"There you go again! There you go!" exclaimed the Itinerant Tinker. He actually shed a tear. "I knew you'd do it—I knew it!"
"Now what have I done?" asked Dickey, innocently.
"You've broken the silence," said the Itinerant Tinker, sadly. "It'll take me hours and hours to glue that together. But first," he went on, after another long pause, "I'll show you how neatly this split infinitive can be mended."
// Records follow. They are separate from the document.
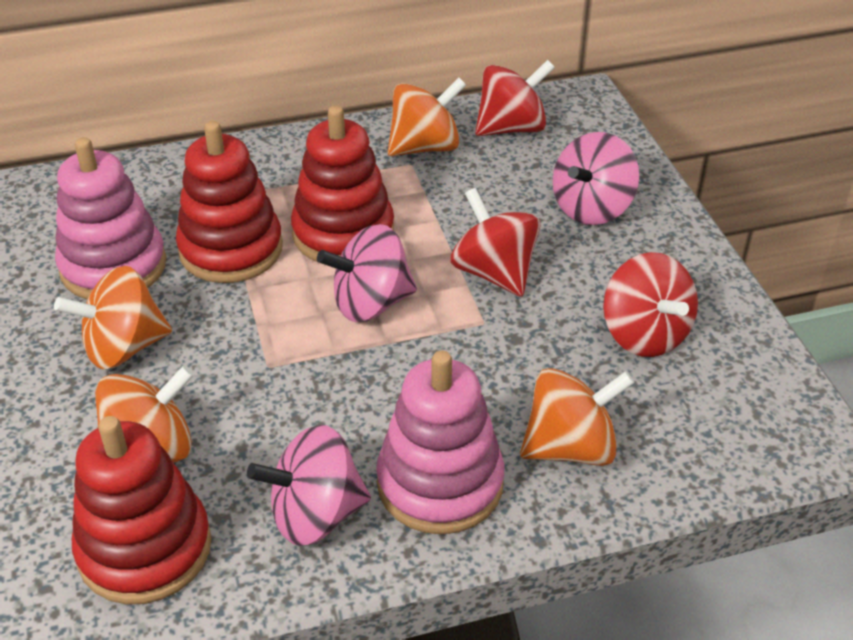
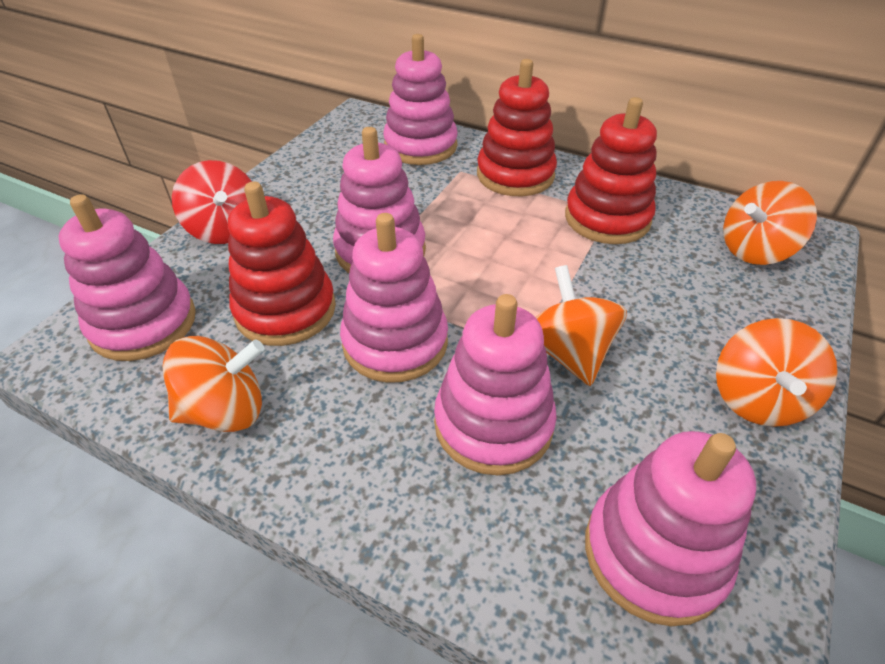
pink spinning top: 3 -> 0
pink stacking toy: 2 -> 6
red spinning top: 3 -> 1

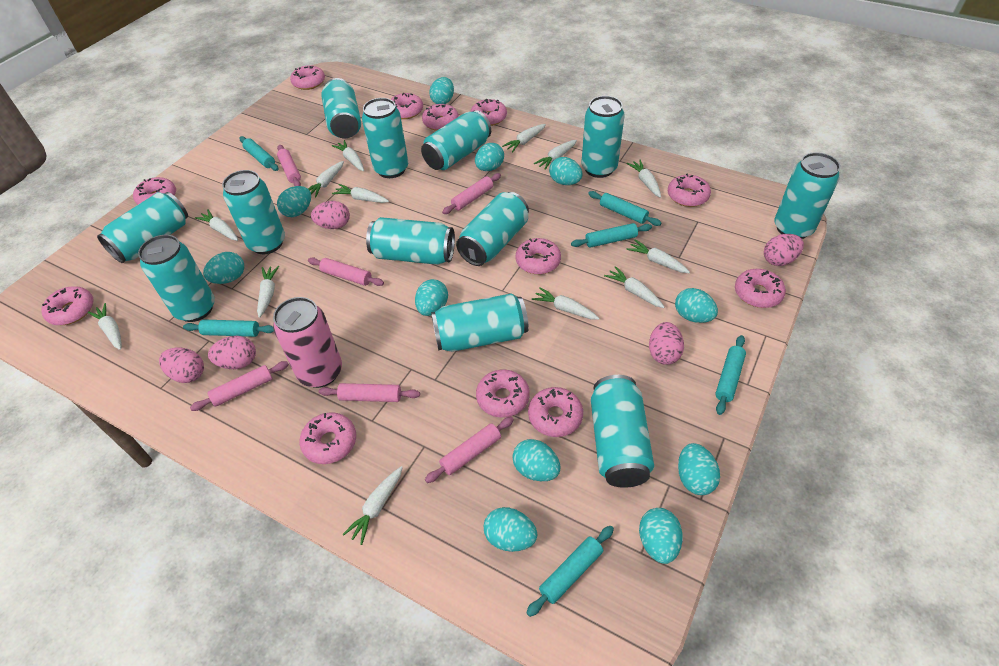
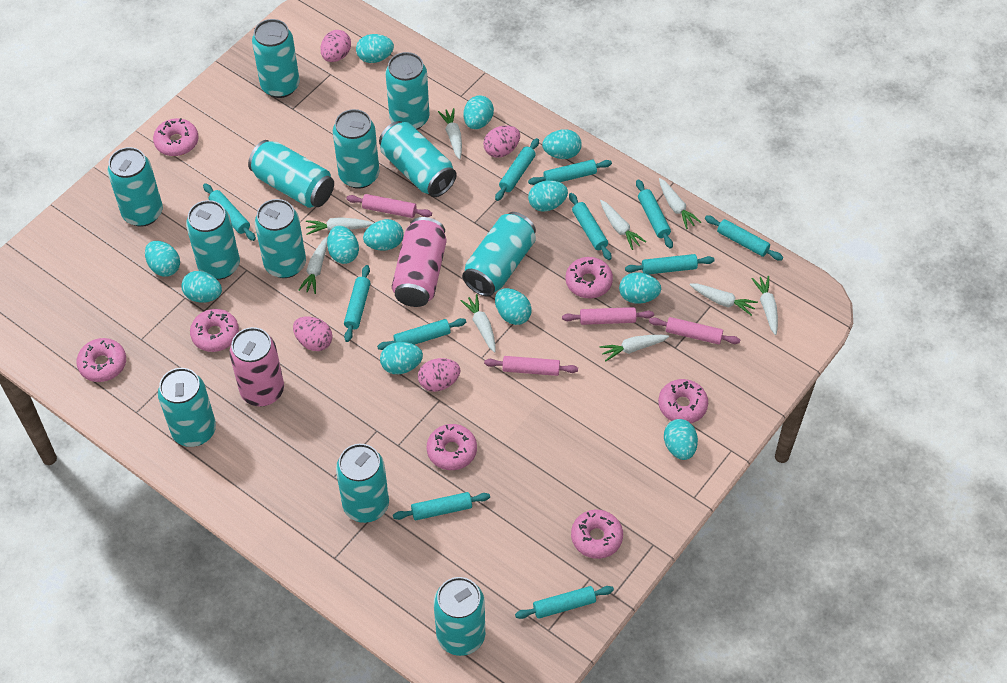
pink can: 1 -> 2
pink donut: 12 -> 7
pink egg: 5 -> 4
pink rolling pin: 6 -> 4
turquoise egg: 11 -> 12
turquoise rolling pin: 6 -> 11
white carrot: 13 -> 9

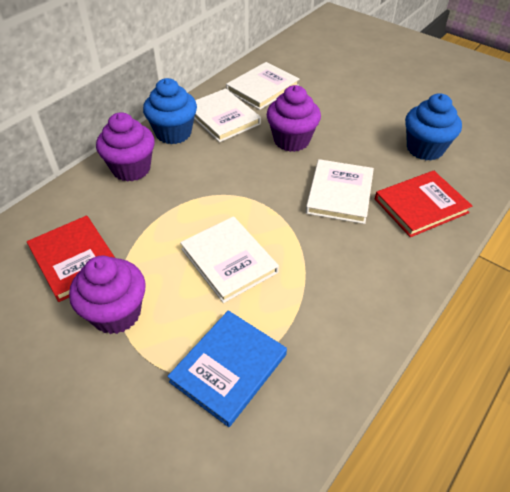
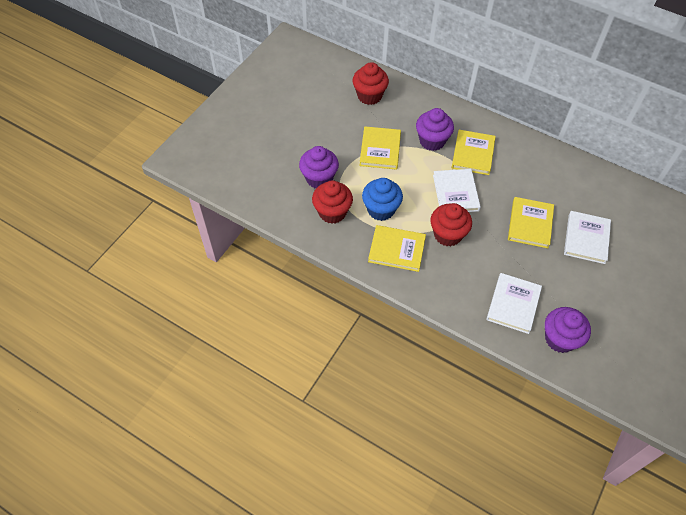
blue book: 1 -> 0
blue cupcake: 2 -> 1
red book: 2 -> 0
red cupcake: 0 -> 3
white book: 4 -> 3
yellow book: 0 -> 4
Thereupon he withdrew the wedge, dipped a brush into a pot of glue, and, after distributing the sticky fluid over the split sides, brought them carefully and neatly together.
"There!" he exclaimed, triumphantly, "that's the proper way to bring together a split infinitive. Beware, my boy, of splitting your infinitives; but if you do, call on the Itinerant Tinker and he'll straighten 'em out for you."
"Before we move along," he resumed, after he had loaded himself with his merchandise, "perhaps you'd like to listen to a story?"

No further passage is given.